As one of the founding leagues of the international RoboCup initiative, the RoboCup Middle Size League (MSL) robot soccer competition has been organised from 1997 onwards. On an indoor soccer field, with goals of reduced size, teams of five fully autonomous soccer playing robots compete against one another. No human intervention is allowed during a match, except to take robots on or from the field. Although limitations with respect to maximum size and weight are in place, teams are completely free to design both hardware and software.

==Rulebook==

As much as possible, rules are the same as the laws of human football. An official FIFA approved ball is used in matches, and rules with respect to tackles and controlling the ball apply to robot soccer similar to their equivalent rules in human soccer. Modifications with respect to the FIFA rulebook are the field dimensions, which are reduced to 12 m by 18 m, and the number of players per team, which is five in RoboCup MSL.

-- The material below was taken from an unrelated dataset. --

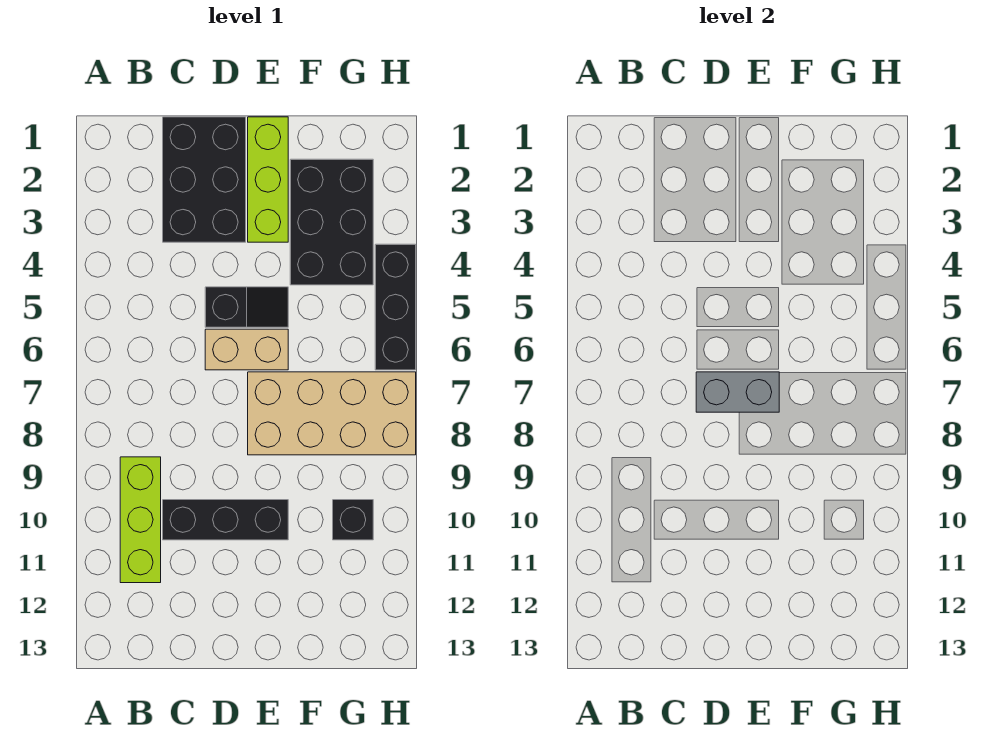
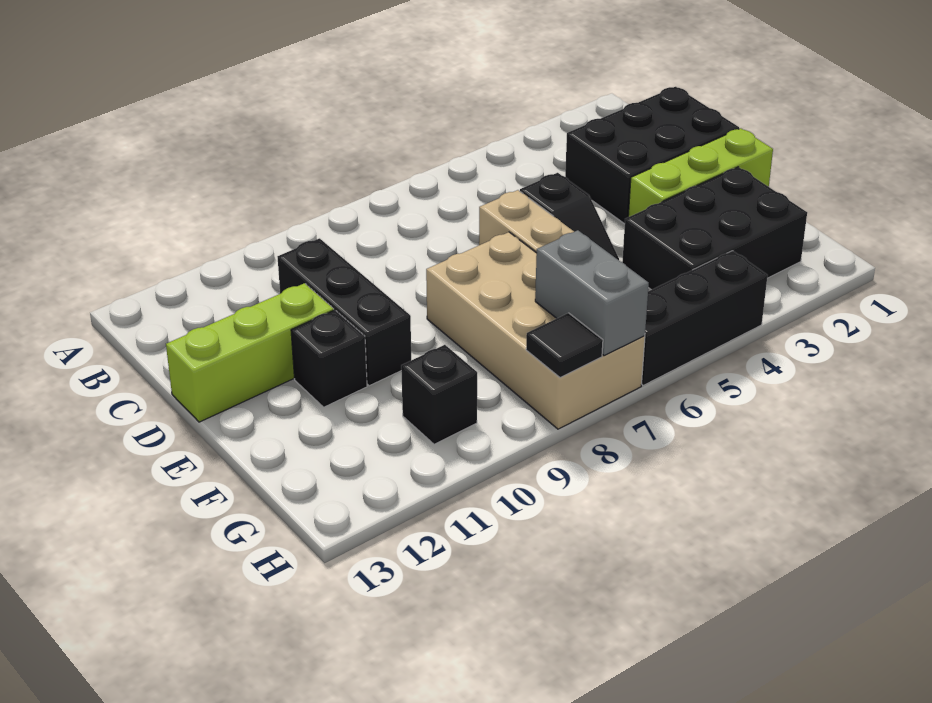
lime brick B9:B11 level 1 -> lime brick D11:D13 level 1
grey brick D7:E7 level 2 -> grey brick G7:H7 level 2
none -> black brick E11 level 1
none -> black tile H8 level 2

Starting during RoboCup 2012 in Mexico-City, rules that stimulate multi-robot cooperation have been added to the rulebook. After gaining control over the ball at the own half of the field, a team has to make at least one mandatory pass before a valid goal can be scored.

==Hardware==

Fieldplayers must fit inside a 52 cm × 52 cm × 80 cm box. The goalkeeper robot can temporarily increase its frontal area ten centimeters in any direction. The maximum weight of the robot is 40 kg and its predominant color must be black. For inter-robot communication, a WLAN network is provided.

Most teams have adopted a holonomic mobile base with either three or four omniwheels. Velocities up to four meters per second are reached. To self-localize and to detect the location of opponents and the ball, most robots use omnidirectional cameras. On the goalkeeper robot these are often complemented with either laser scanners or depth cameras. Several robot designs have been released under open hardware licenses.

==Roadmap==

Ultimately the goal of RoboCup is to beat the winner of the human world cup with a team of humanoid robots by 2050. Within a spectrum of different leagues, the role of RoboCup MSL is to take the shortest route towards FIFA compliant robot soccer, though not necessarily with robots of human form. To demonstrate the state of the art in robot soccer, at the end of every tournament a human team consisting of representatives of the International RoboCup Federation plays a match against the winner of the RoboCup MSL competition.

To prepare for major changes in rules or in specifications of the arena, at every RoboCup a side-event is organized. During this 'technical challenge,' teams are asked to focus on a certain subtask within the game of soccer. The 2006 competition's challenge was to demonstrate that a team of robots could pass the ball. More recent challenges have focussed on robot-robot cooperation without WiFi connection and playing soccer on uneven terrain (i.e., artificial grass instead of a carpet).